I thought I was ready but she brought one up from the floor and moused me good under the eye. She had more slick and wicked sucker punches than Fritzie Zivic. We walked on while my face beat like a tomtom.

“Remember that morning we went to get married?” I asked.

“Yes.”

“Did we?”

“I don’t think so. I can check through my papers if you’d like. But I don’t think so.”

We had now cut a pointless zigzag to Whitehead and ducked into the Pigeon Patio and got a table facing the Coast Guard station. We ordered a couple of wine coolers.

“You working Marcelline for tips on me?” she asked.

“Nope.” I bit a thick Cuban cracker and it sucked all the saliva out of my mouth. I pegged the rest of it to a bird who carried it to a sewer grate and dropped it through. That one’s going back to Cuba. “But I was on the trail.”

“I can’t have it, and if you knew the state I’ve been in, you wouldn’t press.”

“How’s your love life?” I, a Catholic, asked.

“The last one is living in the Dominican Republic with his wife. She is a jockey. Every horse’s ass should have his own jockey. I was raised to think women did not become jockeys.”

“Why are you here?” I asked.

She said, “Can’t buy a thrill. How about you?”

“Will you go for pain?”

“Hell, yes.”

“How about hatred of dead losses and hope of something better.”

“I’ll buy it. Any others?”

“Yes, ma’am. I’d like to point out my inability to stand having nothing that began long ago. Also we have sickness in the head and my failure to name my dog. We have no money, enemies at every turn, nuns haunting my house, evaporating lists of friends, the dark, family dead, and dead this and dead that and killing everything and killing time—”

“Shut up you.”

“Yes,” I said, “I will. I want a doctor.”

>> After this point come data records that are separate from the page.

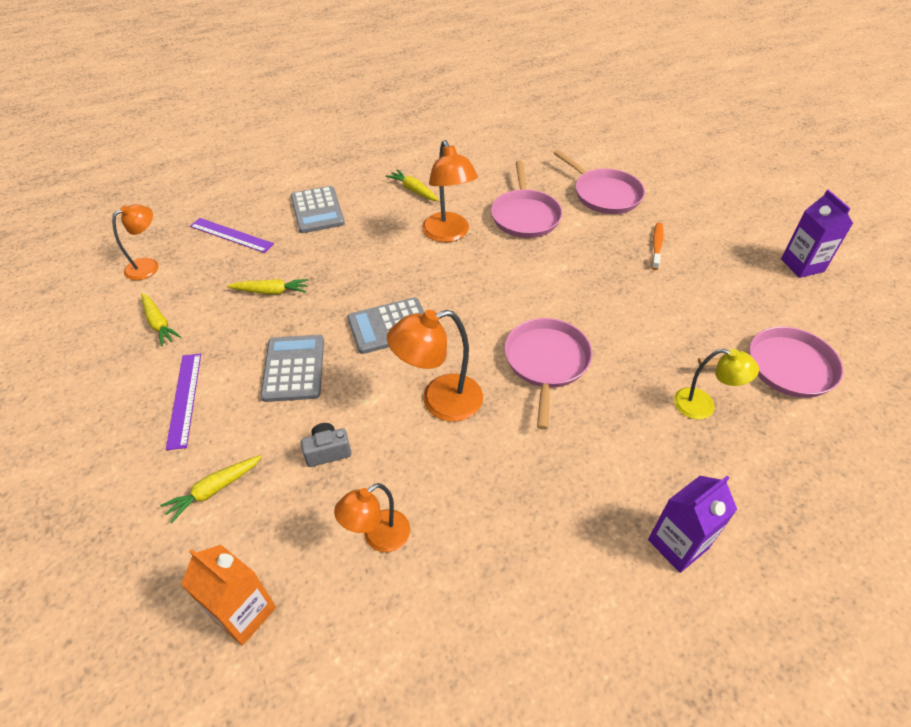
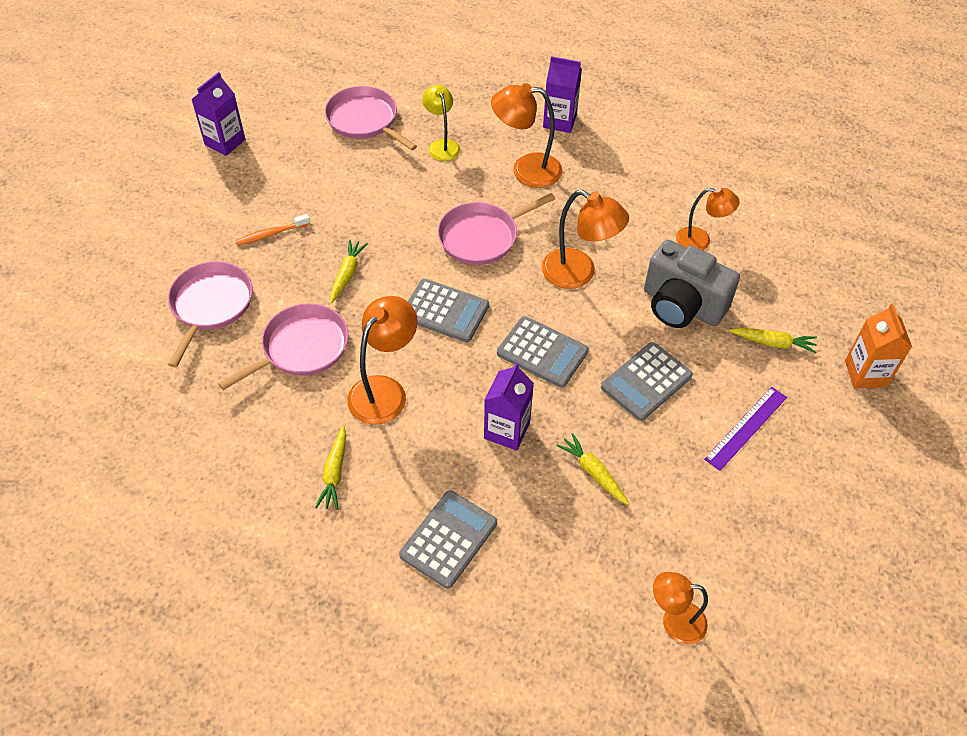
camera: 130 degrees left, 5 degrees up
(159, 323) = (715, 527): yellow carrot -> yellow carrot (347, 274)
(231, 235) = (561, 588): purple ruler -> none
(244, 613) = (804, 267): orange carton -> orange carton (865, 373)
(327, 451) = (681, 305): grey camera -> grey camera, size x2.20
(351, 271) = (507, 430): none -> purple carton
(486, 296) = (445, 311): none -> grey calculator
(612, 453) = (526, 170): none -> orange lamp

“So I don’t want to hear this.”

“If I had the right tubes I could have a baby. Get me a doctor.”

“Oh fuck you.”

“I just want to start somewhere,” I said.

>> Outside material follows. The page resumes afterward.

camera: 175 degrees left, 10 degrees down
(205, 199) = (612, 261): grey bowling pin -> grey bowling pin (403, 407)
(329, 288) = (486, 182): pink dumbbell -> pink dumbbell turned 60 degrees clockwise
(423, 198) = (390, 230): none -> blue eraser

“So do I,” she said and by now tears were pouring down her face. I was, I guess, choking.

“But do it my way. Admit to yourself that you wasted so much of your life that not enough of it can be saved to matter. Then pull into yourself far enough that you can stand it and hang on until it’s over.”

“Oh, shit,” she said from her tormented face, and got up from the table. I didn’t have it to watch her go.

4

A BEGINNING I could make, an act of friendship, was to remove this sight, this agent, from the key. First, back to my place to collect my dear, spotted, nameless dog, sobbing and scooping meat mess from a tin upon which a beagle laughed at the world. I drew myself up and felt stern enough to stop this endless crying. I put my arms around the dog and thought, grit down. That’s what Catherine does and she knows better than you about all this. I put the empty dog-food can under the sink and headed off to find the agent, that shitsucker.

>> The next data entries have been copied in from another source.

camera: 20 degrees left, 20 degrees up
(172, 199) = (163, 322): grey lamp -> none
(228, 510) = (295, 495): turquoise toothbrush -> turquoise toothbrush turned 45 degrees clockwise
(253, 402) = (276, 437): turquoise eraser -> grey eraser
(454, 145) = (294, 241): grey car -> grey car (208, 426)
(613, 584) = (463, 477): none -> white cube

I could have dialed the five sixes and got a cab across the island but I needed the walk to level off and attempt some alleviation of the sense that I was closing in on absolute zero. I began by congratulating myself on staying out of Roxy’s life for a little while; and permitting her to make her own kinds of trouble without my interference. I had indeed elicited signs of life from Catherine. I had cheered Marcelline, I think, and was off now to improve her lot. And I had stayed away from cocaine, which has lacerated me like Swedish steel for longer than I care to recall.